As for THP in APU type applications have you run into any JEMalloc defrag performance issues?  My research into THP issues indicates this is part of the performance problem that manifests for databases.


Some more links to discussion about THP:

Postgresql  https://lwn.net/Articles/591723/

Postgresql http://www.postgresql.org/message-id/20120821131254.1415a545@jekyl.davidgould.org

Mysql (tokudb) https://dzone.com/articles/why-tokudb-hates-transparent

Redis http://redis.io/topics/latency http://antirez.com/news/84

Oracle https://blogs.oracle.com/linux/entry/performance_issues_with_transparent_huge
MongoDB http://docs.mongodb.org/master/tutorial/transparent-huge-pages/
Couchbase http://blog.couchbase.com/often-overlooked-linux-os-tweaks
Riak http://underthehood.meltwater.com/blog/2015/04/14/riak-elasticsearch-and-numad-walk-into-a-red-hat/




________________________________
From: Bridgman, John <John.Bridgman@amd.com>
Sent: Monday, August 24, 2015 1:20 PM
To: James Hartshorn; linux-mm@kvack.org
Subject: Re: Can we disable transparent hugepages for lack of a legitimate use case please?

We find it useful for GPU compute applications (APU I suppose, with GPU access via IOMMUv2) working on large datasets.

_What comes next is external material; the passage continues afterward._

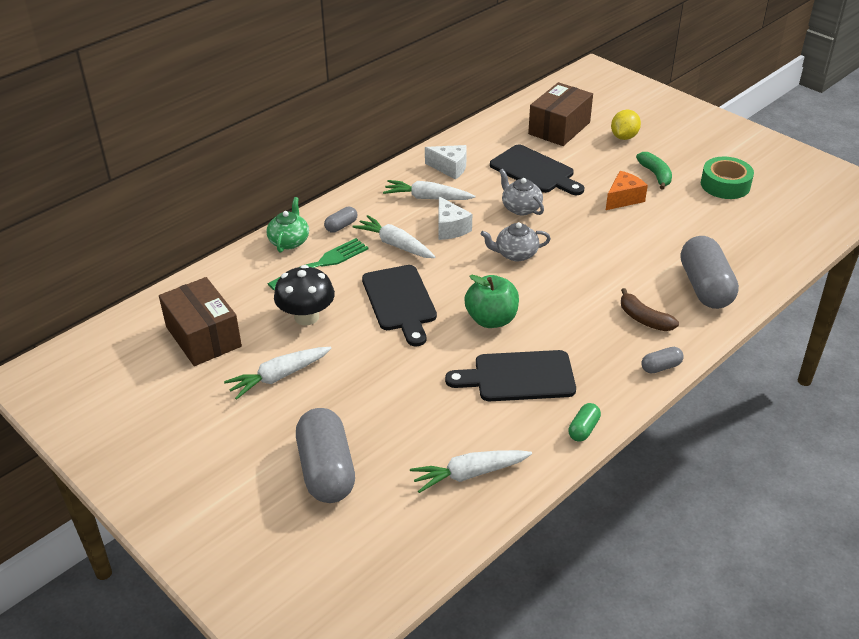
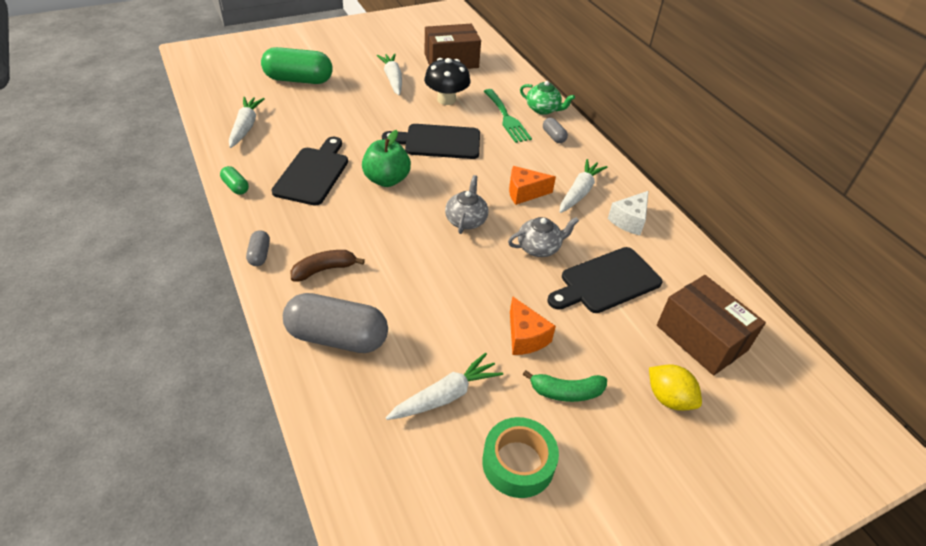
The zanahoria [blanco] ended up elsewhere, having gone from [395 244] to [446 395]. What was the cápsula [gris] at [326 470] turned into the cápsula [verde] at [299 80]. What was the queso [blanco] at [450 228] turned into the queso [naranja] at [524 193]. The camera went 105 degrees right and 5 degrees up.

I wouldn't have expected THP to find much use for databases -- those seem to be more like graphics stacks where you have enough hints about future usage to justify explicit management of pages. I thought of THP as "the solution for everything else".

From: James Hartshorn
Sent: Monday, August 24, 2015 3:12 PM
To: linux-mm@kvack.org
Subject: Can we disable transparent hugepages for lack of a legitimate use case please?



Hi,


I've been struggling with transparent hugepage performance issues, and can't seem to find anyone who actually uses it intentionally.  Virtually every database that runs on linux however recommends disabling it or setting it to madvise.  I'm referring to:


/sys/kernel/mm/transparent_hugepage/enabled


I asked on the internet http://unix.stackexchange.com/questions/201906/does-anyone-actually-use-and-benefit-from-transparent-huge-pages and got no responses there.



Independently I noticed


"sysctl: The scan_unevictable_pages sysctl/node-interface has been disabled for lack of a legitimate use case.  If you have one, please send an email to linux-mm@kvack.org."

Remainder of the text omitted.